Gay History of San Francisco

How the Bay Area Became the Gay Capital of the World

Gay Mecca San Francisco - resedabear
Gay Mecca San Francisco - resedabear
Internationally known as the Gay Mecca, San Francisco has one of the largest GLBT (Gay Lesbian Bisexual Transgender) populations in the U.S.

Until 1848, the San Francisco Bay Area was only a tiny village at the outer reaches of Mexico’s California province. But the discovery of gold in northern California changed San Francisco overnight. Over 300,000 would-be gold seekers came from all across the world and more than 90 percent of the City’s residents were men. The sleepy port village instantly became a cosmopolitan, expensive and attractive city.

A City of Men

Concepts of homosexuality had not yet been invented and all sexual intimacies outside of marriage were sinful but during the gold rush, “the preservation of virtue and dignity was a struggle as dispiriting as a San Francisco hill,” according to Lipsky, author of Gay and Lesbian San Francisco. “With few women in the city and even fewer in the mining camps, men undoubtedly turned to each other for comfort of all kinds.”

Many would-be gold seekers traveled to California by clipper ships. The sea voyage from New York to San Francisco typically took about 4 to 12 months. Lipsky said that sex between seafarers was so common that it had its own name – boom cover trade – which referred to the physical intimacy sailors shared with each other under the tarps that protected ship’s masts. As San Francisco lacked infrastructure, boardinghouses, saloons, gambling clubs, public baths were always packed with men. They lived in extremely close proximity with each other, often sharing rooms, beds and blankets. According to Lipsky, female companionship was available but it cost $4,000 to $8,000 per night in today’s dollars. As there were almost no women, some men agreed to “fill women’s roles” by becoming the dancing partners of other men at clubs and bars.

New World New Norm

The gold rush attracted a transient population of young men who were less likely to conform to social and sexual rules and regulations in a newly built San Francisco city than in their hometowns. Lipsky said sex between men was a sin but “some kinds of sinfulness became irrelevant among at least some of the miners.”

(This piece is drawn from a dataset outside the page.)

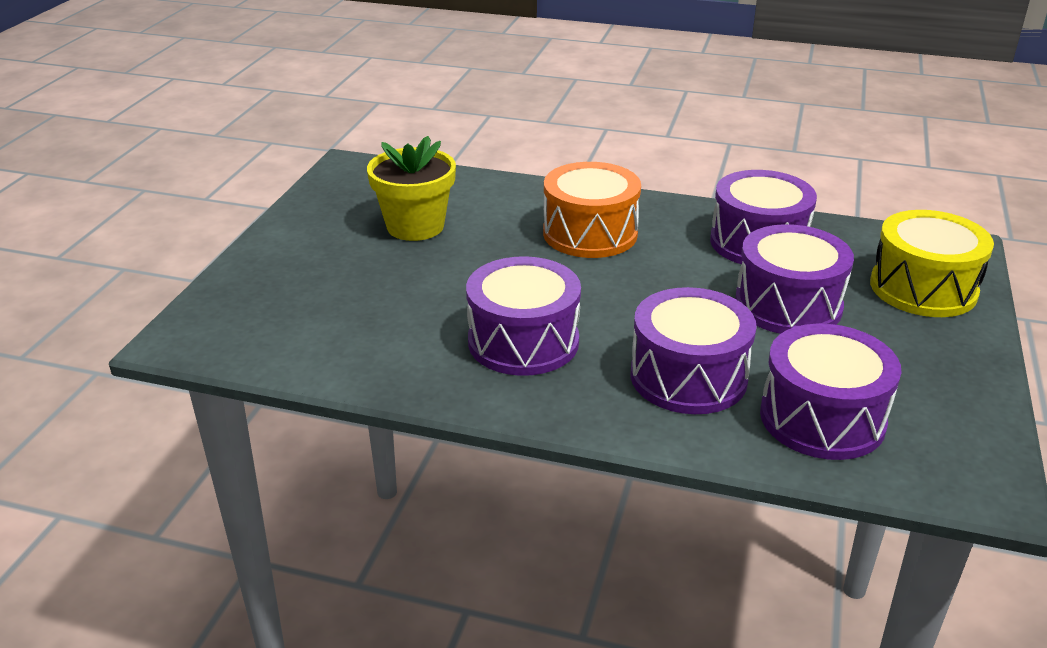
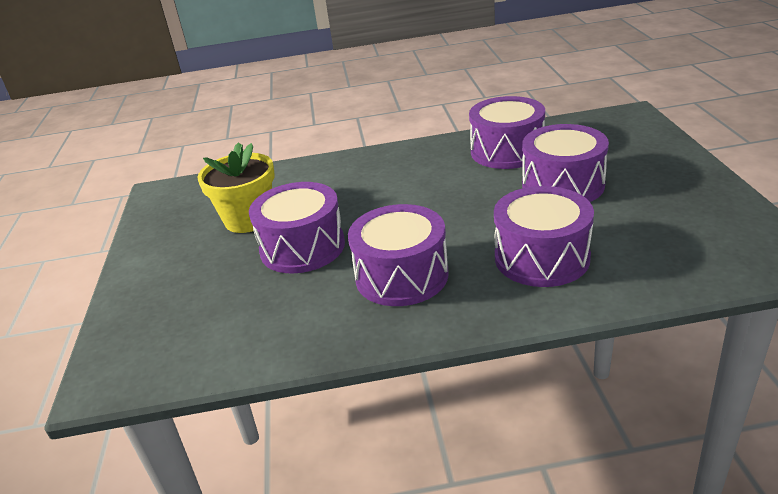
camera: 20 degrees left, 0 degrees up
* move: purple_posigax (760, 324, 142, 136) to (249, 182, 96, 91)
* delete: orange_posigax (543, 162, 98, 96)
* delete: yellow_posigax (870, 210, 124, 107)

Charles Warren Stoddard was a first important gay writer and author in San Francisco. Mark Twain moved to San Francisco in 1864 to work as a journalist and later wrote privately that Stoddard was “such a nice girl.”

Oscar Wilde famously said: “It’s an odd thing, but everyone who disappears is said to be seen at San Francisco. It must be a delightful city, and possess all the attractions of the world.” He visited the Bay Area in 1882 to give a series of lectures about “The English Renaissance.” He made catch phrases such as “too utterly utter,” and “do you yearn?”

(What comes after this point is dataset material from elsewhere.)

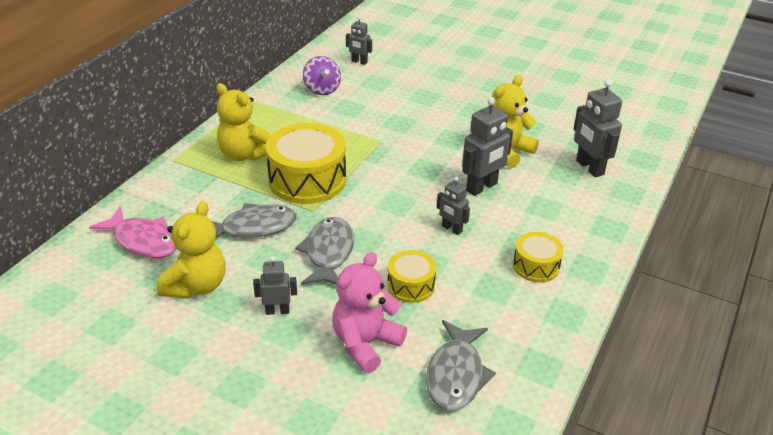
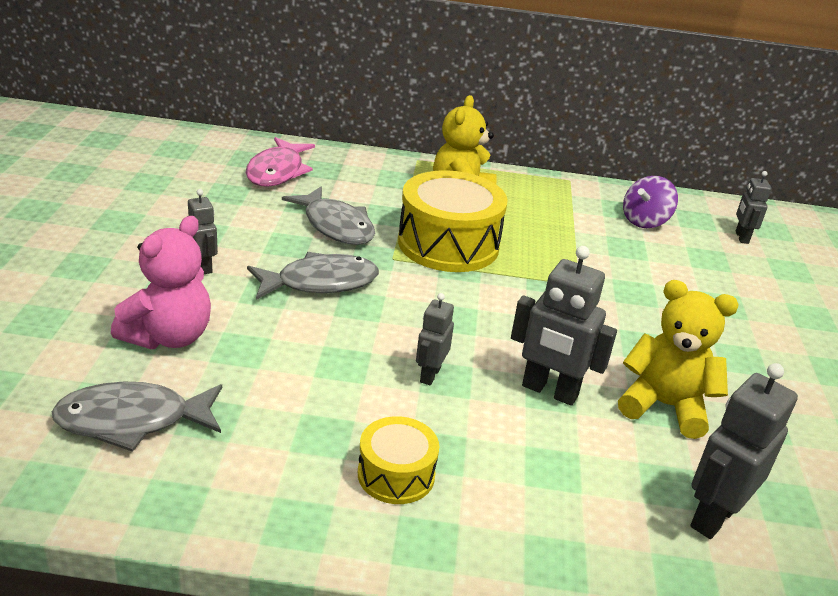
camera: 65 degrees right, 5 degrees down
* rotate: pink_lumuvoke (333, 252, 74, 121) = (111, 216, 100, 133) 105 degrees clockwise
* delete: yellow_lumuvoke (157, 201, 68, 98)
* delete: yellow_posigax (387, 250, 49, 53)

San Francisco during World War II

Since the gold rush, World War II had a huge impact on San Francisco’s gay community. Hundreds of thousands of people came to San Francisco to work in the war industries and many settled down in the Bay Area. They created a gay friendly neighborhood with bars, restaurants, shops, political and social organizations, and the nation’s first community center in South of the Slot, an area around Market Street and the Tenderloin.

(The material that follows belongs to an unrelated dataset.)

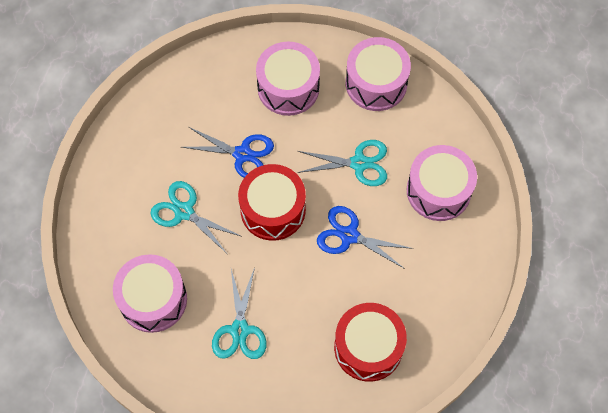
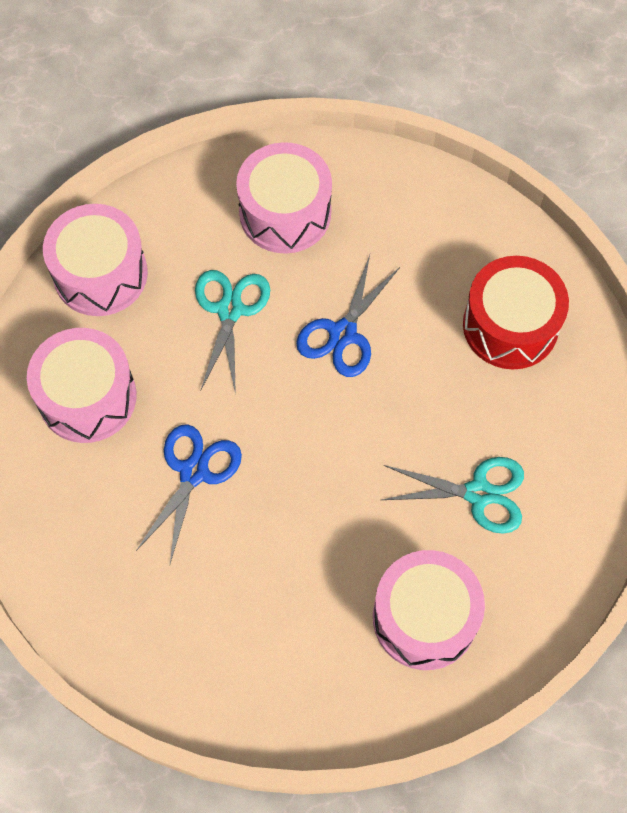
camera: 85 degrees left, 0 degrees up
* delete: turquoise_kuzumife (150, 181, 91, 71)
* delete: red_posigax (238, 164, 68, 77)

San Francisco as the Gay Capital of the World

During the 1970s, a large number of gay people moved and started their own businesses on Castro Street at the upper end of Market Street.

A report by Alfred Kinsey in the early 1970s found: “San Francisco is generally considered the best city in the U.S. for homosexuals. It was partly due to the city’s “tradition of tolerance.” Another factor was the city’s size and geography, as it is smaller and less residentially dispersed than New York or Los Angeles, which made it “more conductive to a tightly knit homosexual community.”

“The Mayor of Castro Street”, Harvey Milk won election to the San Francisco Board of Supervisors in 1977 as the city’s first openly gay elected official. Today, the Castro has the highest per capita gay population in the world and is the center of local gay politics.

Sources:

GLBT Historical Society http://www.glbthistory.org/

Lipsky, William, Gay and Lesbian San Francisco, Arcadia Publishing, San Francisco, 2006

Stryker, Susan, et al, Gay by the Bay, Chronicle Books, San Francisco, 1996

Miki Garcia, Miki Garcia

Miki Garcia - Miki is a freelance writer from San Francisco. After obtaining her master’s degree in journalism from City University London, UK, ...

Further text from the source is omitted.